Month: July 2014

Trademark Appeals Board Defines when Catalogs Are Merely Advertising

The Trademark Trial and Appeal Board (TTAB) of the US Patent and Trademark Office has provided an analysis of the elements required to convert a catalog from “mere advertising” to an acceptable “point of sale” specimen for the purpose of trademark registration.

The case of In re Tsubaki Inc. involved U.S. Tsubaki’s use-based trademark application for the mark TSUBAKI: THE CHOICE FOR CHAIN for “industrial machine parts, namely, chains and sprockets.”

The Trademark Examining Attorney refused registration based on sections of the Trademark Act that require an applicant to submit a specimen showing proper trademark use. The Examining Attorney contended that the catalogues submitted by Tsubaki were not acceptable to show the use of the mark in connection with the goods because they were merely advertising material.

Under Section 45 of the Trademark Act, a mark is deemed to be in use in commerce on goods when:

  1. it is placed in any manner on the goods or their containers or the displays associated therewith or on the tags or labels affixed thereto, or if the nature of the goods makes such placement impracticable, then on documents associated with the goods or their sale, and
  2. the goods are sold or transported in commerce.

Under Trademark Rule 2.56(b)(1),

A trademark specimen is a label, tag, or container for the goods, or a display associated with the goods. The Office may accept another document related to the goods or the sale of the goods when it is impracticable to place the mark on the goods or packaging for the goods.

According to the Trademark Manual of Examining Procedure (TMEP),  “Folders, brochures, or other materials that describe goods and their characteristics or serve as advertising literature are not per se ‘displays’” and “[i]n order to rely on such materials as specimens, an applicant must submit evidence of point-of-sale presentation.”

Also according to the TMEP, “[i]n appropriate cases, catalogs are acceptable specimens of trademark use,” but catalogs that do not “(1) include[] a picture or a sufficient textual description of the relevant goods; (2) show[] the mark in association with the goods; and (3) include[] the information necessary to order the goods” may constitute “mere advertising” material and thus not qualify.

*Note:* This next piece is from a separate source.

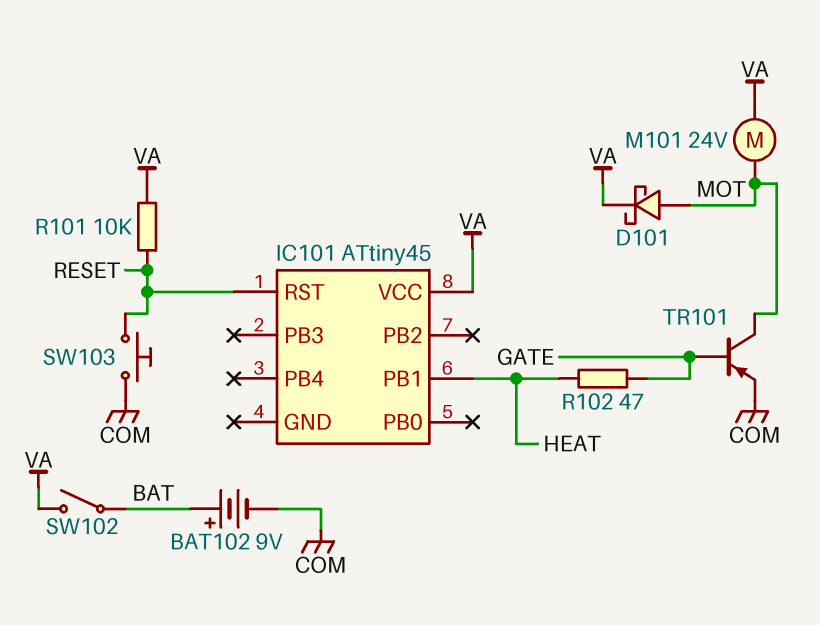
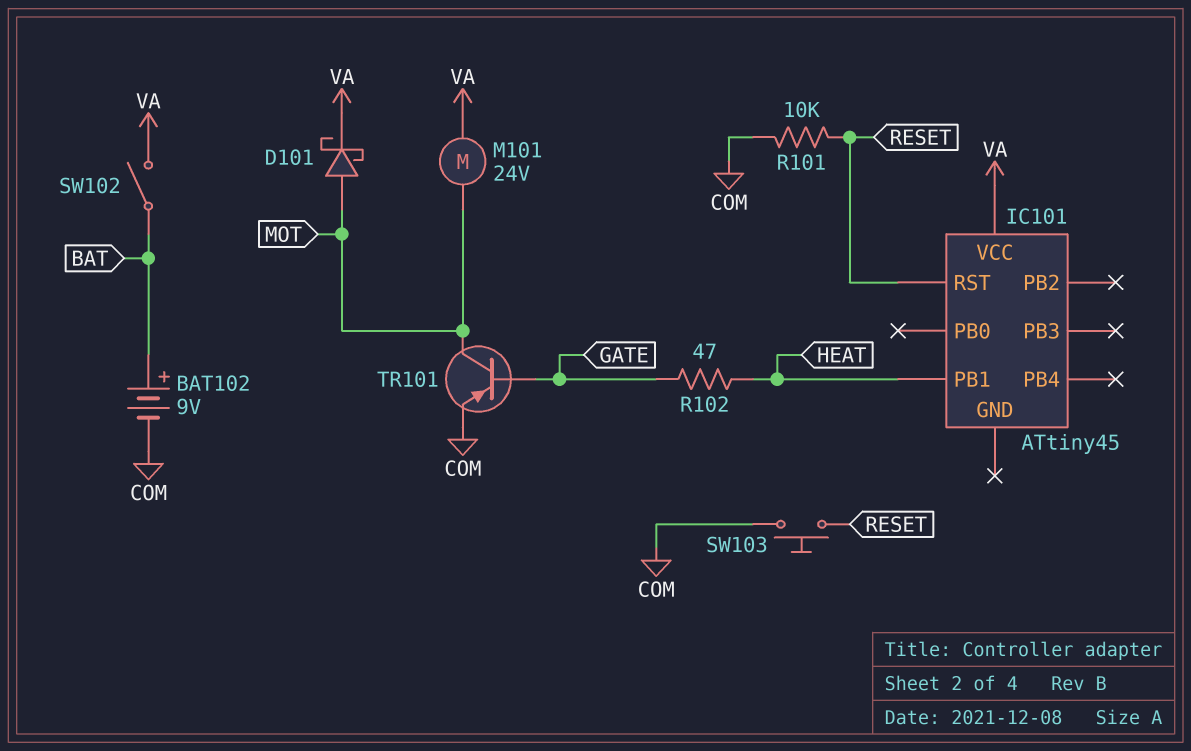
R101: 10k (RESET, VA) -> 10k (COM, RESET)

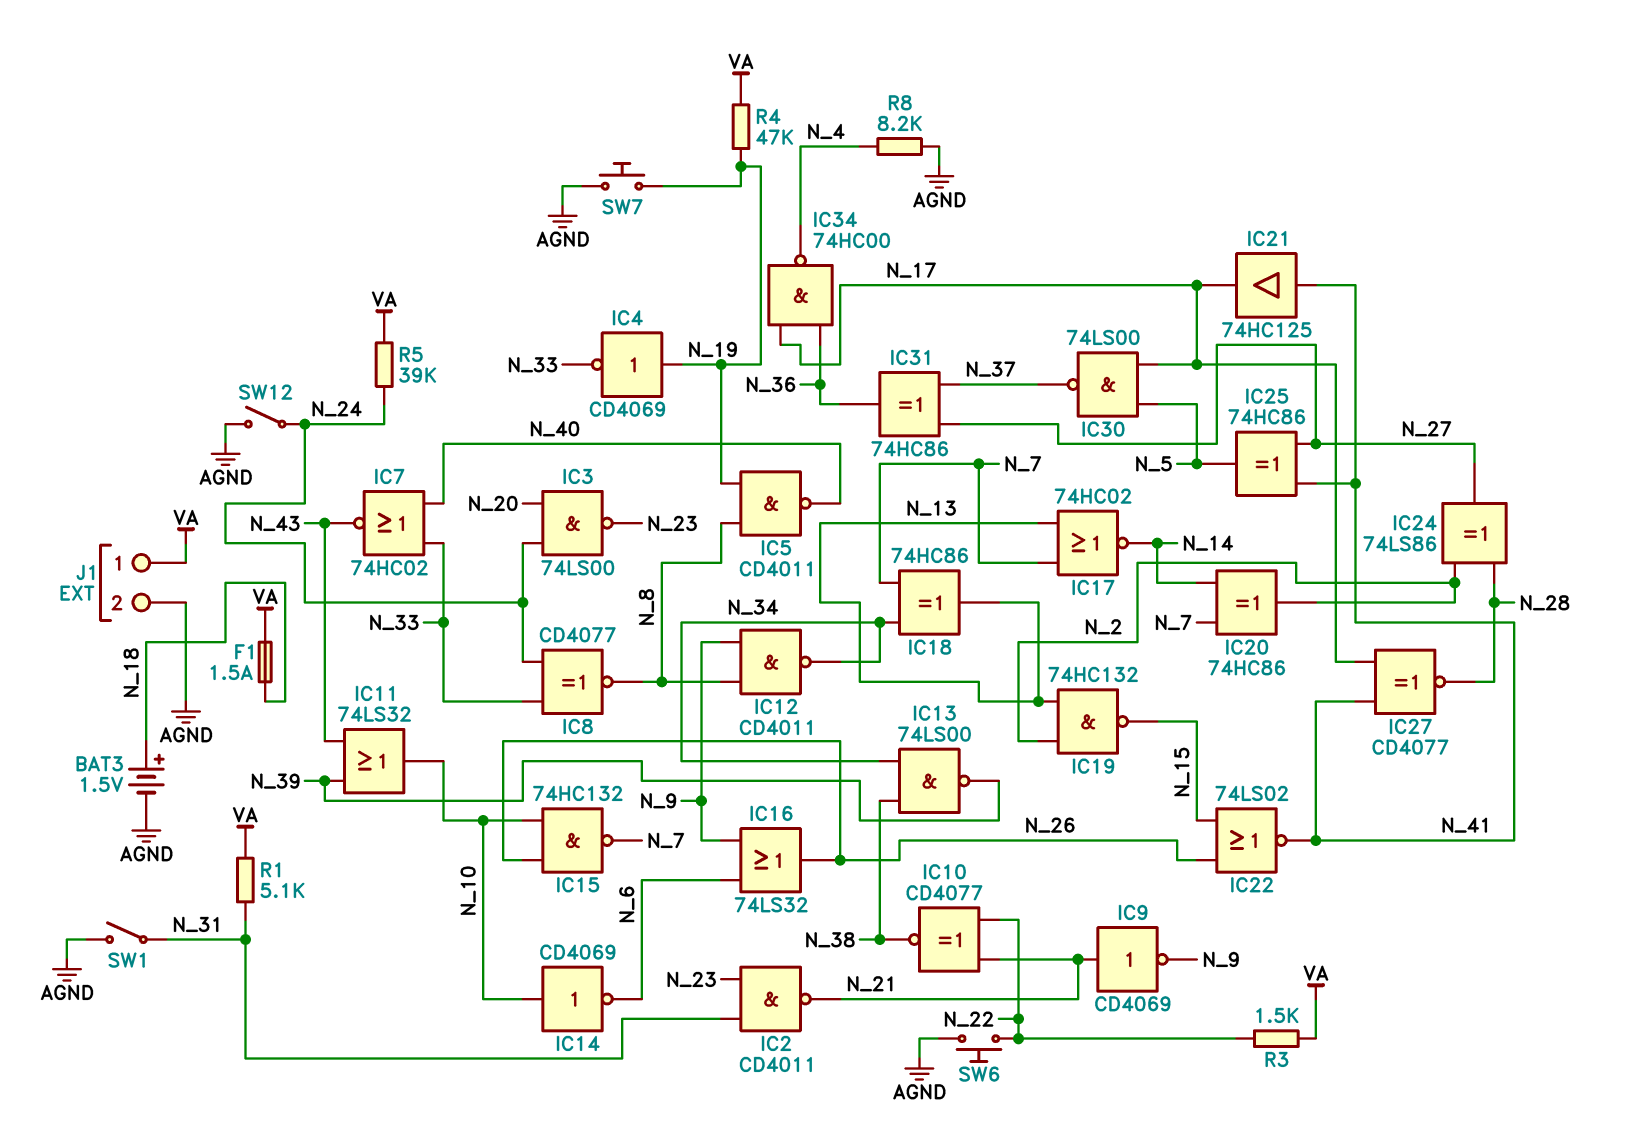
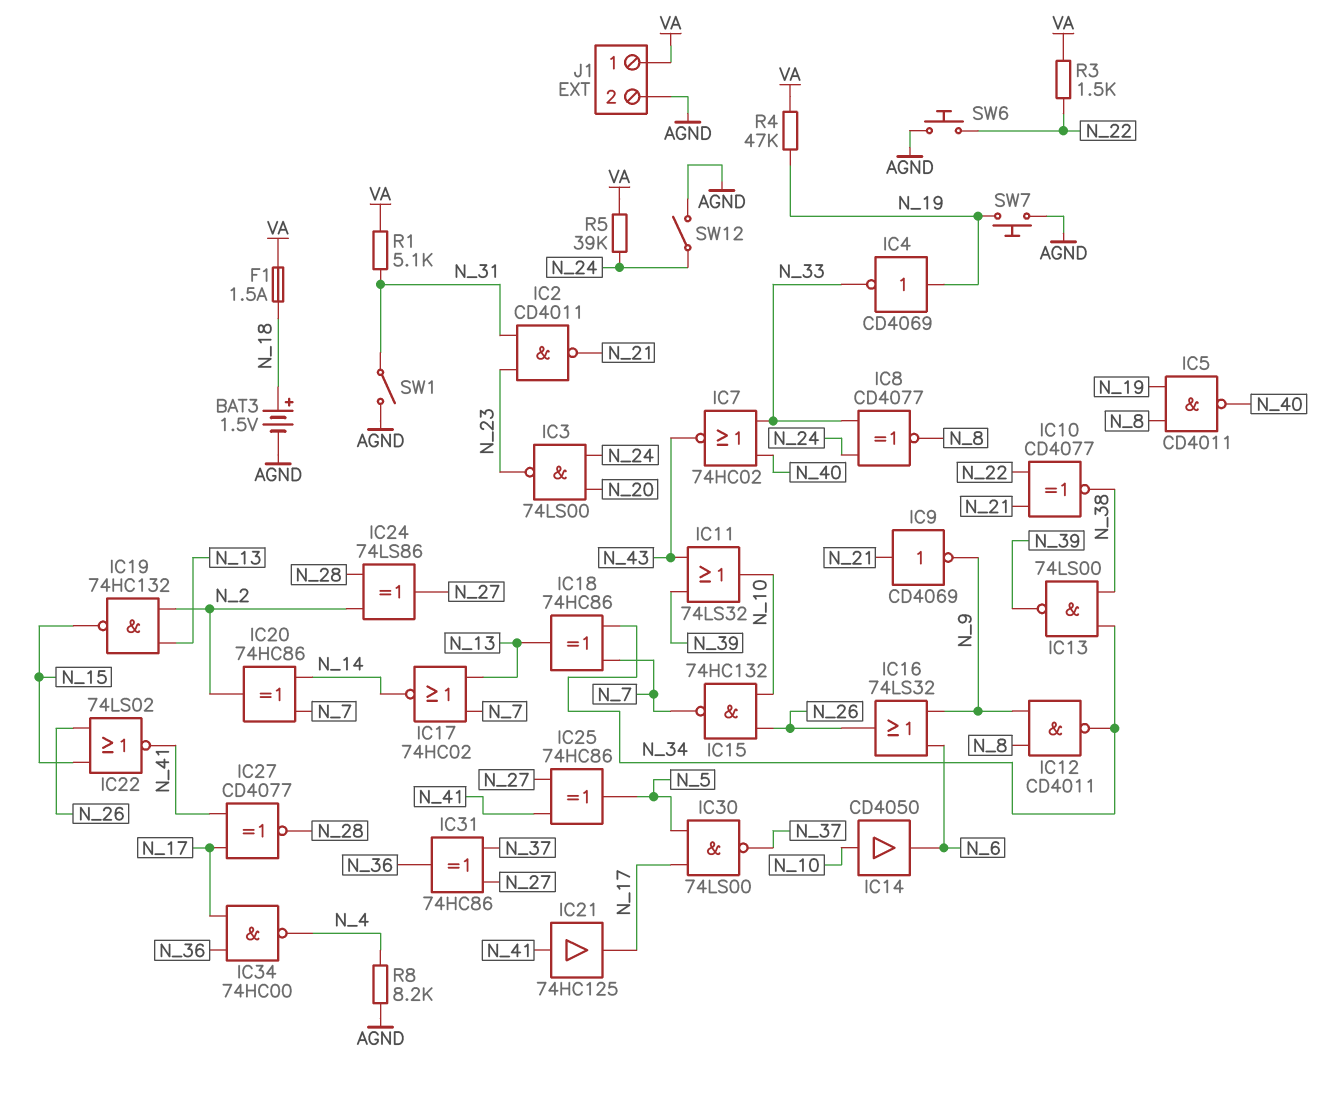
IC14: NOT CD4069 (in N_10, out N_6) -> buffer CD4050 (in N_10, out N_6)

In the Tsubaki case, the TTAB explained that catalogs can serve as acceptable specimens of trademark use where they include at least the following:

  • a picture or sufficient textual description of the relevant goods,
  • the mark in association with the goods, and
  • information necessary to order the goods.

With respect to the last factor, a phone number, URL, or mailing address in an ad describing a product, standing alone, is not sufficient.

The TTAB concluded,

After reviewing applicant’s catalogs, prospective customers are not yet at the point of purchase and would need to contact applicant to obtain additional information. It is only after obtaining such information, which is not provided on the specimens, that the purchaser would be in a position to make a purchasing decision.

The specimens simply do not contain adequate information for making a decision to purchase the goods and placing an order and, therefore, we find that applicant’s specimens are advertisements that do not show the mark TSUBAKI: THE CHOICE FOR CHAINS used in commerce as a trademark for chains and sprockets. The mere listing of telephone numbers for corporate headquarters and a website URL does not turn what is otherwise an ordinary advertisement into a point-of-sale display or a “display used in association with the goods” and, thus, into a valid specimen showing technical trademark use.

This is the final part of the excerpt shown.